Thanks for the reply. Very interesting. Could you explain how the bsd box read the raw device and built the internal lookup table?
I suppose the BSD box was just accessing the device "raw" (like in
"/dev/sdX" ; I don't know the exact syntax for BSD, tho), bypassing even
the partition scheme.
I also guess that the big files created thru the Solaris box were a
succession of 512-bytes records, each with 4 bytes for the file number,
then 4 bytes of sector number, the rest being some magic padding. The
BSD box just had to scan all the sectors and build a kind of hash map.

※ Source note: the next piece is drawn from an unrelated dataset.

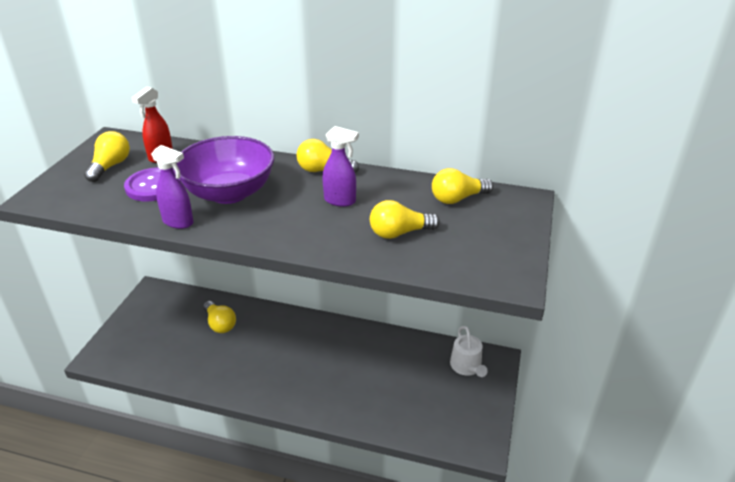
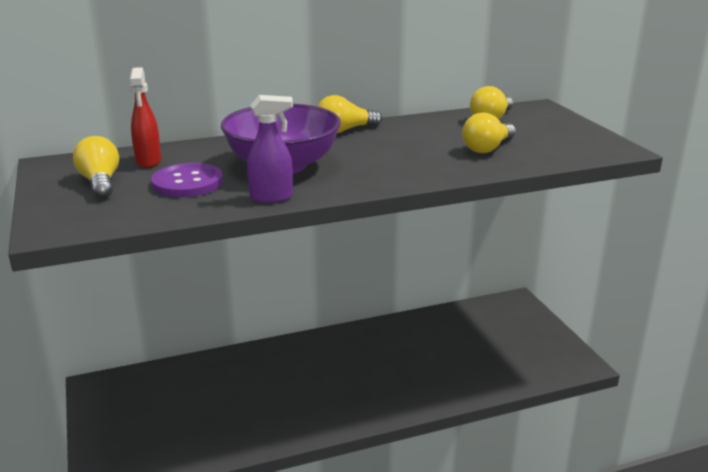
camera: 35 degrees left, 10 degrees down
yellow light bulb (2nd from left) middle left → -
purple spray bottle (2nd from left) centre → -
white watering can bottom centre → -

Sorry for the lack of details and accurracy, but this was more the kind
of "around a beer" discussion rather than a formal report ... And this
was, as I understood, a long-term solution, which required a bit of
hacking before being ready to production (modifying the code of the
streaming video server running on the BSD boxen, I assume).
The main reason I wrote "not GFS" is because I'm aware of it and that it would take a bit of work to implement. I'm currently looking for a quick fix to give me some time to implement a more robust solution. Also, realizing I had some definite issues w/ my current config, I researched GFS a little while back. It's my understanding that total storage in a GFS cluster cannot exceed 8TB and we have > 12TB. I didn't investigate too much further for a work-around.
Andreas suggested lustre which on the surface appears to be viable.